After a strong, competitive 2015 open enrollment, the road became rocky for health exchanges for the remainder of 2015. The change came from a handful of factors - significant premium increases in many markets, lead insurers dropping out in others, and lots of insurer trepidation about long-term viability of exchanges. As exchanges roll into 2016, those complications point to a precarious path for many insurers.

The tumult that ended 2015 will continue throughout 2016, with more plans leaving the business and those that remain increasing premiums to compensate for the likelihood of less healthy risk pools.

The failure of a dozen Consumer-Operated and –Oriented Plans (CO-OPs) in 2015 was a sobering lesson in the importance of enrollee mix. Despite attention on how UnitedHealthcare will approach exchanges after losing $500 million on that line of business in 2015, UnitedHealth is a relatively small player in most exchanges. The CO-OPs were not. Many soared to lead their exchanges in market share, and the collapse of so many forced hundreds of thousands of enrollees to seek new plans for 2016.

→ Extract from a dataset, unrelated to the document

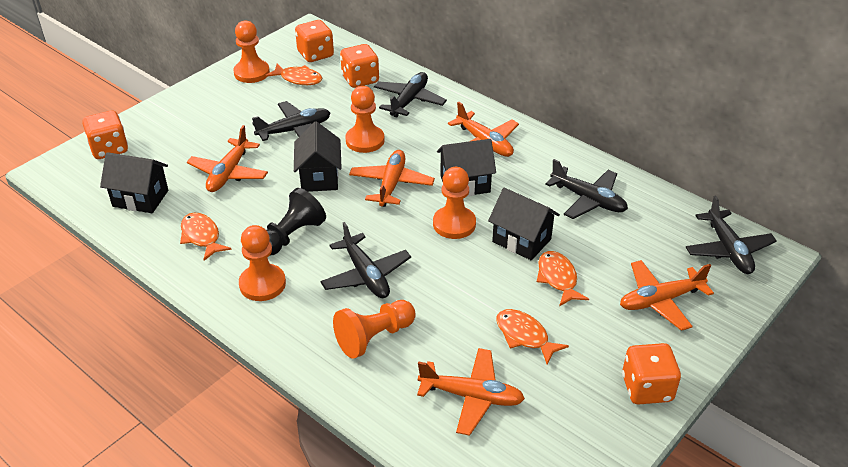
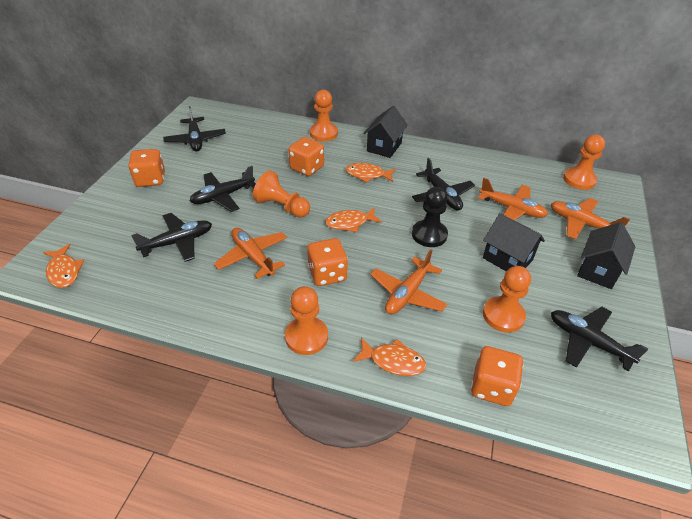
black house: 4 -> 3
orange plane: 5 -> 4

The federal government severely limited reinsurance payments to insurers with adverse selection. Many CO-OPs kept premiums low and benefits rich, attracting too many high-cost enrollees to survive without the payments. The remaining 11 do not stand on firmer footing. Even the lone CO-OP to finish in the black for 2014 – Maine Community Health Options – froze enrollment after its financial fortunes slumped in late 2015. By 2017 open enrollment, the CO-OP landscape will likely be even sparser.

CO-OPs won’t be the only plans impacted in 2016. The risk corridor shortfall will drive more small carriers to leave the exchanges. Beyond the CO-OPs, other small plans exited exchanges in 2015 (Wyoming’s WinHealth and Access Health Colorado, among others). The level of competition in an exchange won’t matter if exchanges plateau at one carrier like those in West Virginia and Wyoming.

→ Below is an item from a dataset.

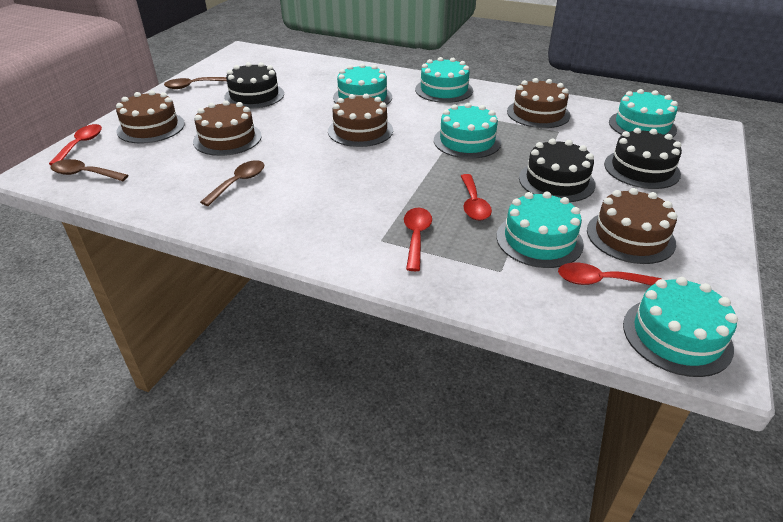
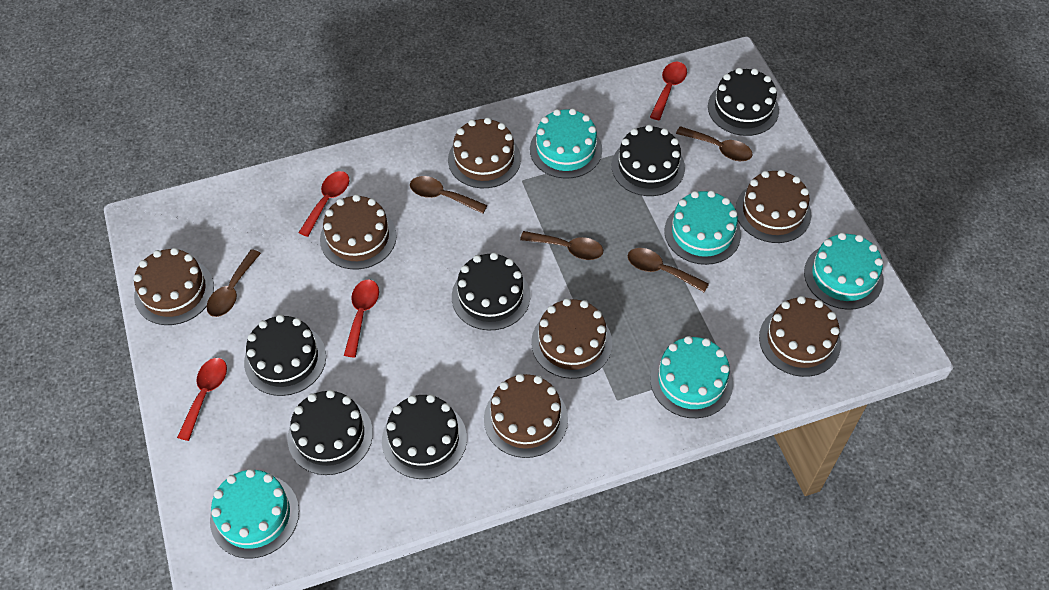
black cake: 3 -> 6
brown cake: 5 -> 7
brown spoon: 3 -> 5
turquoise cake: 6 -> 5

There are a few bright spots, however, where the prognosis for 2016 is positive. California appears to have forged a path to success for its exchange participants. By setting standardized benefit structures that participants have to adhere to, the competitive landscape is more stable – and possibly sustainable – and premium increases have not been as sharp, and even reduced in some cases. Notably, Kaiser Permanente sought a rate reduction for 2016, noting that it had not seen utilization spike as it had initially anticipated.

Participating plans in Connecticut have also had a more stable operating environment and this will continue throughout 2016. It’s true that the state’s exchange, Access Health CT, featured some of the highest individual premiums in the nation, but plans offered also had rich benefits and the higher premiums translated into financial stability for carriers.

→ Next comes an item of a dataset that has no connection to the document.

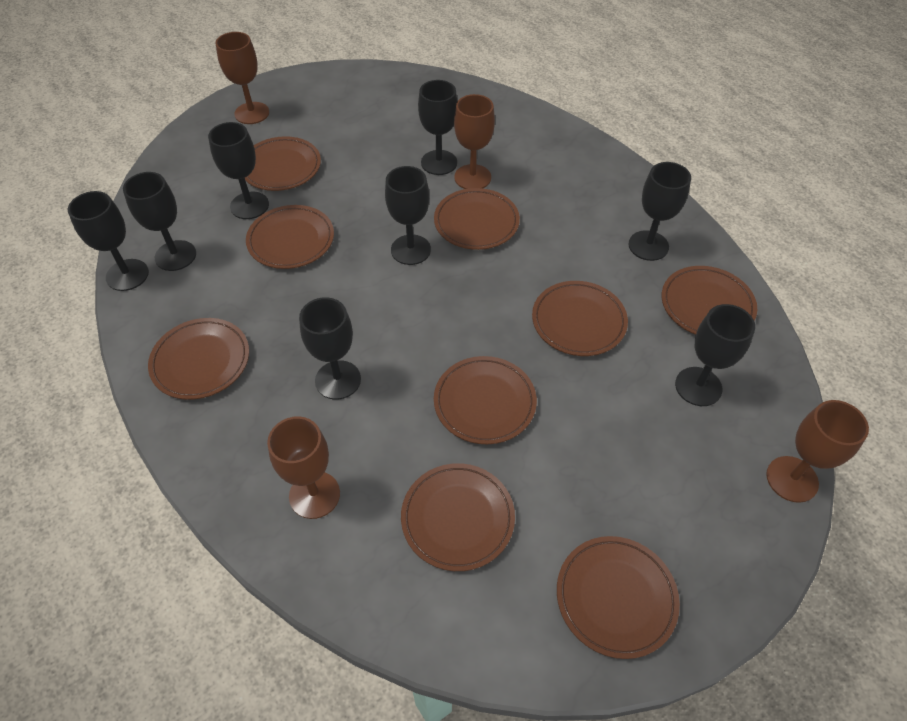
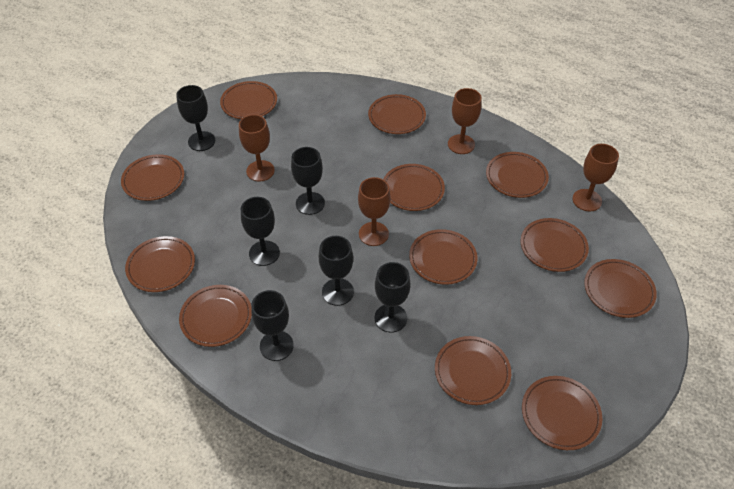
black goblet: 8 -> 6
brown plate: 9 -> 12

But the story outside of a few exchanges point to challenges. Regional plans will have little room for error on member mix. If those plans don’t pick up enough enrollees – and a diverse population of enrollees – the financial scales could tip and force them out of the market.

Not only will the number of carriers fall nationally, but the number of PPOs available in exchanges will continue to decrease. With Blue Cross Blue Shield of Texas pulling its individual PPOs, the broad network exchange plan’s says are numbered. Outside of rural states, the viability of PPOs will be thoroughly squelched by 2017 open enrollment.

Premiums rose considerably in 2016 due to insurers finally having a full year of claims on which to base their rates. Large increases are likely to follow for 2017 due to different factors. The collapse of CO-OPs came after other insurers set their 2016 premiums, so those rates did not account for the potential influx of high-cost enrollees who lost CO-OP coverage. That correction won’t be missed in 2017 rates.

The exchange markets won’t lie on verge of collapse in 2016, but the business will add to insurers’ financial pressures and force consumers to choose carefully during open enrollment.